Кто-то невидимый, смеющийся, смелый и веселый шепчет, тянет в коридор и шепчет. Мишка не может разобрать, в ушах стоит: «Забью... запорю до смерти...»
Он отворачивается от зовущих скудным светом окон, берется за ручку, тянет дверь и вдруг бросает на пол с упреком белеющую щепу и что есть духу пускается по коридору.
Одна из бесчисленных дверей отворяется, выходит какой-то человек и сердито идет по коридору, но на бегущего во весь дух мальчика не обращает внимания.

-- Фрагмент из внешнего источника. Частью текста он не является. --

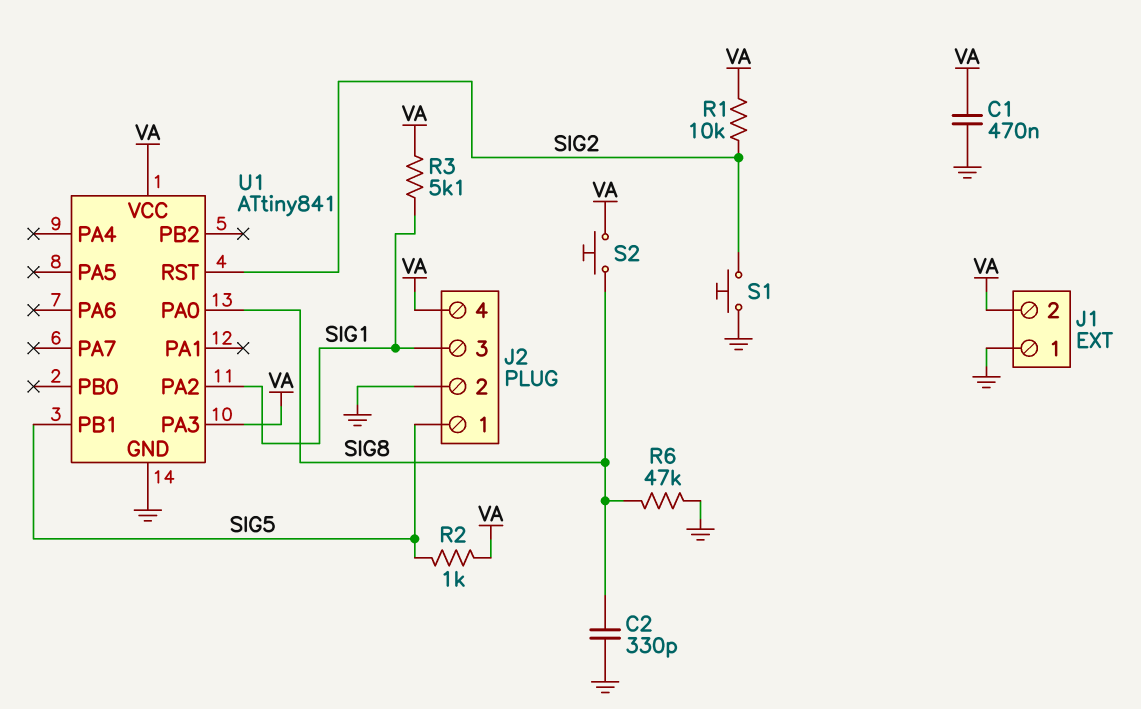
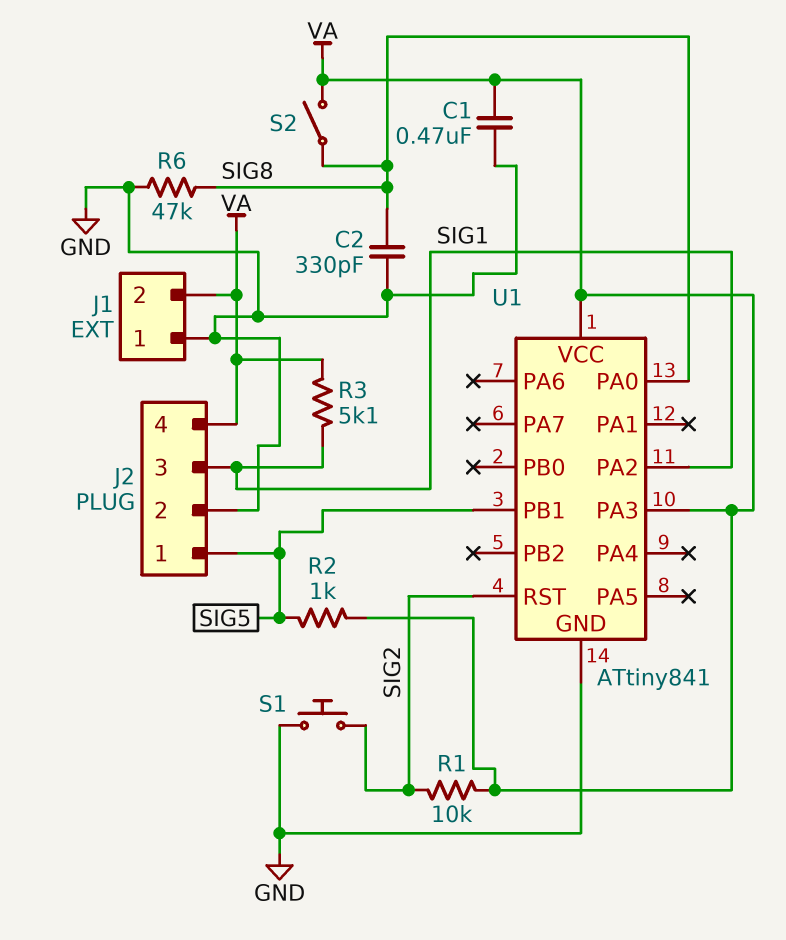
S2: button (SIG8, VA) -> switch (SIG8, VA)

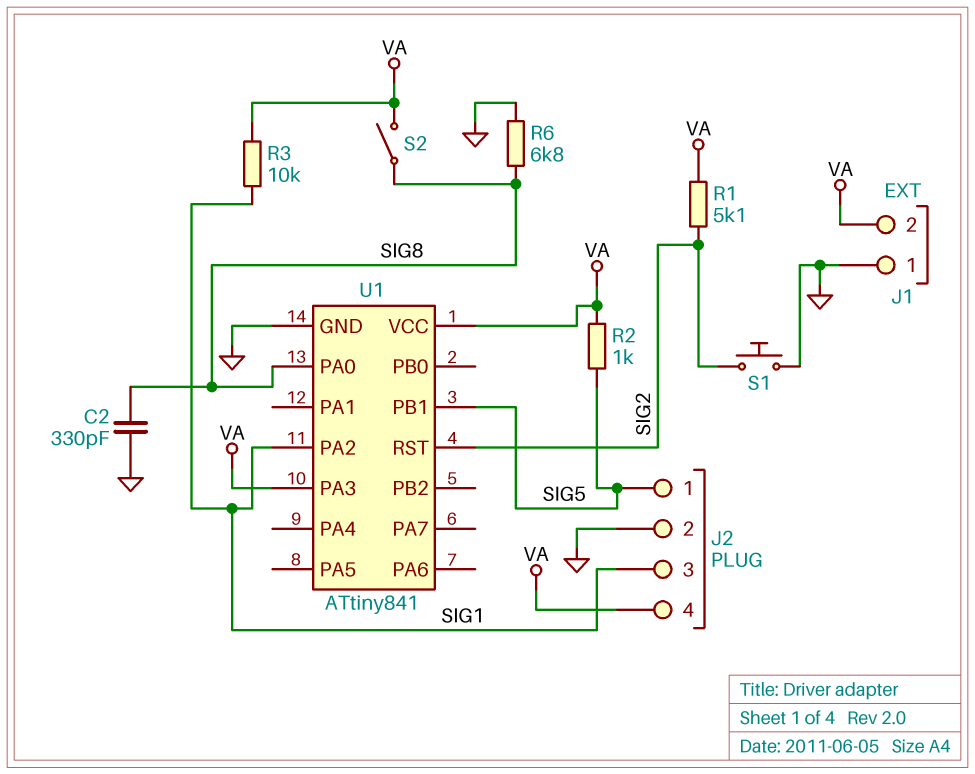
C1: 470nF (GND, VA) -> none
R1: 10k (SIG2, VA) -> 5.1k (SIG2, VA)
R3: 5.1k (SIG1, VA) -> 10k (SIG1, VA)
R6: 47k (GND, SIG8) -> 6.8k (GND, SIG8)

Окно в конце коридора все ближе, яснее. Вот и лестница, и, стиснув зубы, рискуя сломить шею, Мишка прыгает через две-три ступени, пока темный пролет лестницы уже весь над ним, и с визгом открывается дверь на улицу.
Серое, холодное, сырое утро.
Чернеет кое-где грязный, не успевший потаять снег. Гудок смолк. На улице никого.
Мишка стоит, поеживаясь. Знает, мать не погонится за ним, — все равно не поймает. И, подшмурыгивая носом, осторожно ступает по недавно протоптанным среди весенней грязи тропкам.
Дома узко и тесно сдвинулись, облупленные, хмурые. Угрюмо глядят слепые окна, зияя разбитыми стеклами, заткнутые тряпками, заклеенные грязной бумагой.
Мишка идет, соображая. Гул, смутный и тяжелый, все вырастает, тяжко колеблется. А когда переулок обрывается, неумолкаемый грохот бешено рвется из громадных, занесенных копотью окон почернелого корпуса. Дрожат стены, звенят стекла.
Все черно: земля, ограда, двор, ворота. Из гигантских почернелых труб зимой и летом, весной и осенью валит черный дым, мешаясь с низкими тучами. Даже деревья стоят чахлые, черные, а не успевший местами потаять снег — как грязь.
Люди ходят с хмурыми, темными лицами, — оттого ли, что на все садится копоть, или оттого, что они никогда не улыбаются.
А не улыбаются, вероятно, оттого, что на фабрике стоит ни на минуту не слабеющий, тяжело грохочущий гул, все подавляя — смех, и говор, и голоса, люди объясняются знаками, и на лицах непреходящая усталость.
Тысячи веретен, мелькая в безумном кружении, гудят все ту же нескончаемую воющую песню. Тысячи челноков снуют взад и вперед, и свист и чоканье носятся в буре звуков, а сотни колоссальных передаточных ремней, тяжко колеблясь и гоня темный ветер, неуловимо несутся по шкивам с зловещим шепотом и бормотаньем, от которого трясутся стены и мучительно дрожит пол. Темные фигуры среди машин, станков, среди грохота, свиста, визга, среди безумно крутящейся пыли, среди неумолкаемого беснования...
Гул несется от фабрики и тяжело стоит над всем околотком, как стоит над ним вечная дымная мгла, и солнце глядит тусклое и медное.